Published online by Cambridge University Press: 05 July 2011
Introduction
The ‘invisible hand’ of competition is a common textbook mechanism for improving performance. Provided there is sufficient information, the autonomous choices of individuals will improve efficiency of provision. The competitive pressure consumer choice creates helps make private firms more efficient, and they cut costs and improve their goods or services in order to attract customers. Is the same true in the context of public services such as healthcare and education? It seems easy to transfer the logic to the provision of public services. Giving service users the ability to choose applies competitive pressure to public service providers and, analogously with private markets, they will raise their performance to attract (or retain) clients. The aim of this chapter is to subject this assumption to the scrutiny provided by both the theoretical and empirical economic evidence on choice and competition in the healthcare and education sectors.

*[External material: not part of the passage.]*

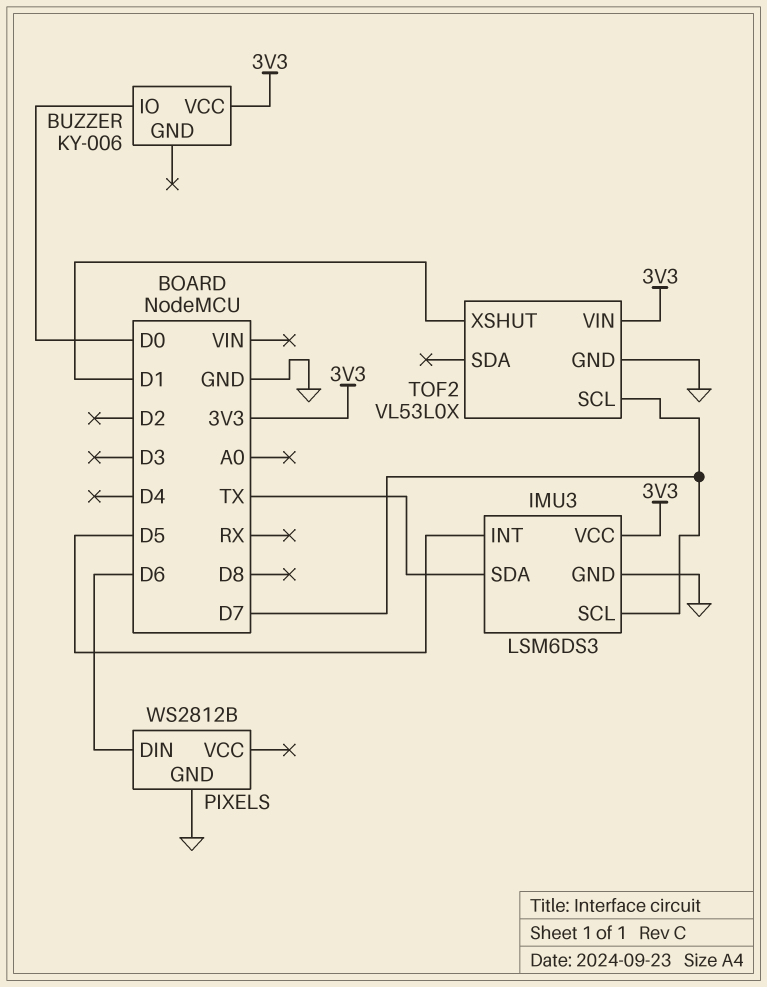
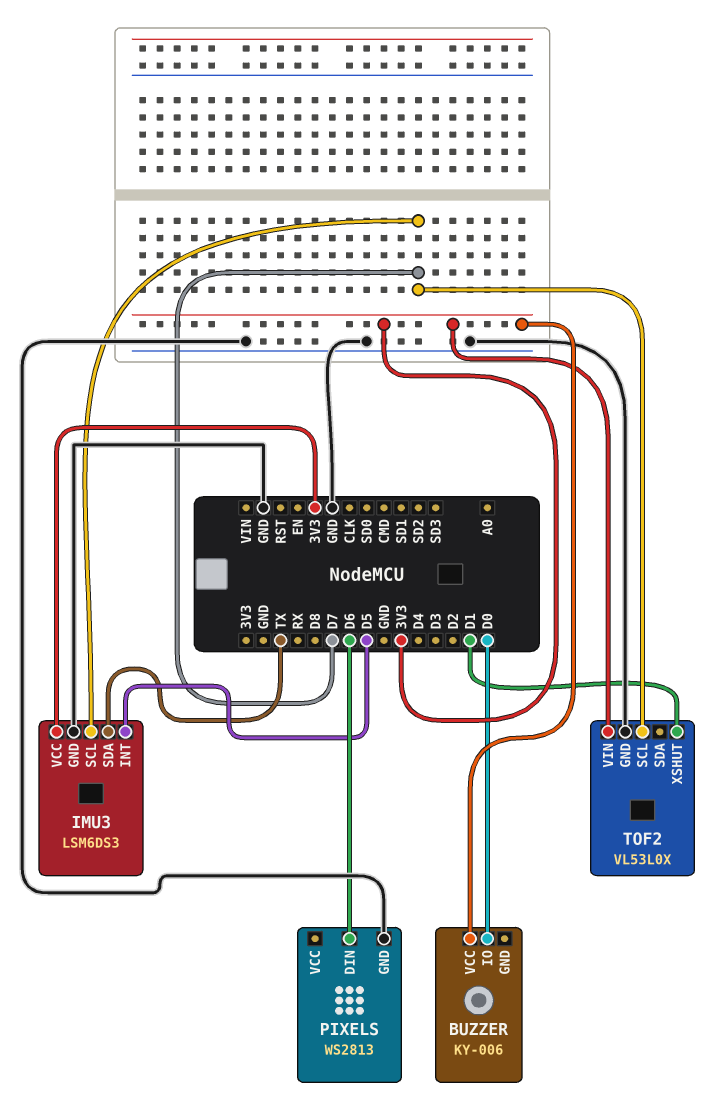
PIXELS: WS2812B -> WS2813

Extending competition between public service providers is currently a popular policy, in the UK and elsewhere. In the UK public sector some form of competition has been present since the quasi-market reforms of the late 1980s (Bartlett et al. 1994), which emphasised competition between service providers. More recently the policy discourse has focused more on increasing direct consumer choice (Le Grand 2007). The key question we address is whether policies that promote market-like pressures create the incentives for hospitals and schools to improve their performance and, if so, under what circumstances. What may be other, possibly less desired outcomes, and why?